Innanzitutto nella voglia messa in campo per tutti i novanta minuti: come sottolineato da Gotti, il Napoli non ha lasciato nulla, nessun calo di tensione, nemmeno avanti di quattro gol, una ferocia mai vista prima, la voglia di vincere senza concedere nemmeno le briciole ad un’ avversaria che pure aveva mostrato ottime cose e discreta pericolosità fino ad ora.
La gestione dei cambi, poi, è aspetto fondamentale nel calcio post covid: sfruttare le cinque sostituzioni a proprio vantaggio, avvilendo squadre avversarie stanche, mettendo in campo, in momenti diversi, calciatori veloci e funambolici, capaci di mortificare le velleità di rimonta altrui, senza aspettare l’indicazione del recupero. Per intenderci ieri sera l’Udinese, già stanca e mortificata, ha dovuto fronteggiare, negli ultimi venti minuti, frecce avvelenate come Ounas e Lozano.
Lo sfruttamento dei calci piazzati: dei dieci gol realizzati in campionato, la metà sono giunti da gioco a palla ferma: il rigore di Insigne col Venezia, il gol di Petagna a Genova, quelli del Comandante (Spalletti dixit) Koulibaly e lo splendido schema che ha permesso a Rrahmani di raddoppiare ieri.
A proposito del kosovaro, lo sfruttamento della rosa, la valorizzazione dei calciatori e il loro utilizzo a seconda della reale utilità e dello stato di forma: niente più Elmas terzino, Bakayoko in campo per difendere le proprie scelte, difese a 3 improvvisate.
Al netto delle speranze, speriamo non vane, del recupero di Ghoulam, la rosa appare completa ed omogenea: senza considerare che, finora, non si sono visti, o si sono visti solo in parte, calciatori del calibro di Mertens, Demme e Zielinski.

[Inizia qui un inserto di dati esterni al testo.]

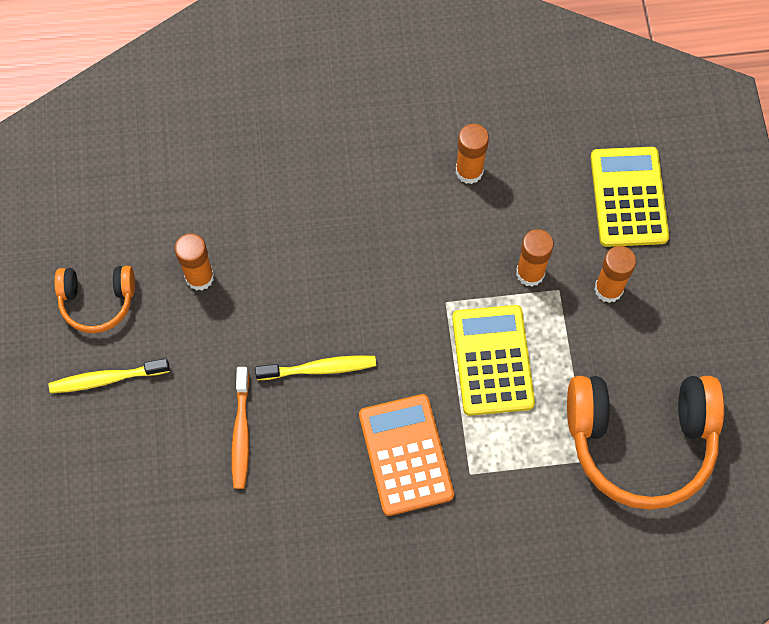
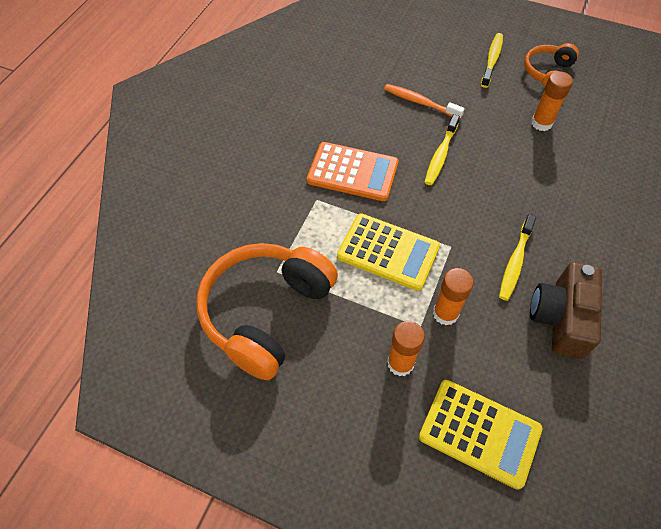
camera: 120 degrees right, 10 degrees down
(427, 233) = (515, 262): none -> yellow toothbrush
(469, 171) = (560, 318): orange glue stick -> brown camera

Il recupero di tutti i giocatori darà la possibilità di competere in modo deciso in tutte le competizioni.
L’importante, adesso, è tenere i piedi per terra e la testa tra le nuvole: se l’obiettivo è tornare in Champions, allora bisogna puntare al massimo.
Che tutti remino dalla stessa parte: senza avvilirsi per un risultato negativo, nè esagerare con i voli pindarici dopo prove di forza schiaccianti come quelle di ieri.
Giovedì sera altra trasferta a Genova, sponda Samp, una squadra, quella blucerchiata, in netta ripresa, pericolosa e da affrontare con tutto l’impegno e la serietà del caso.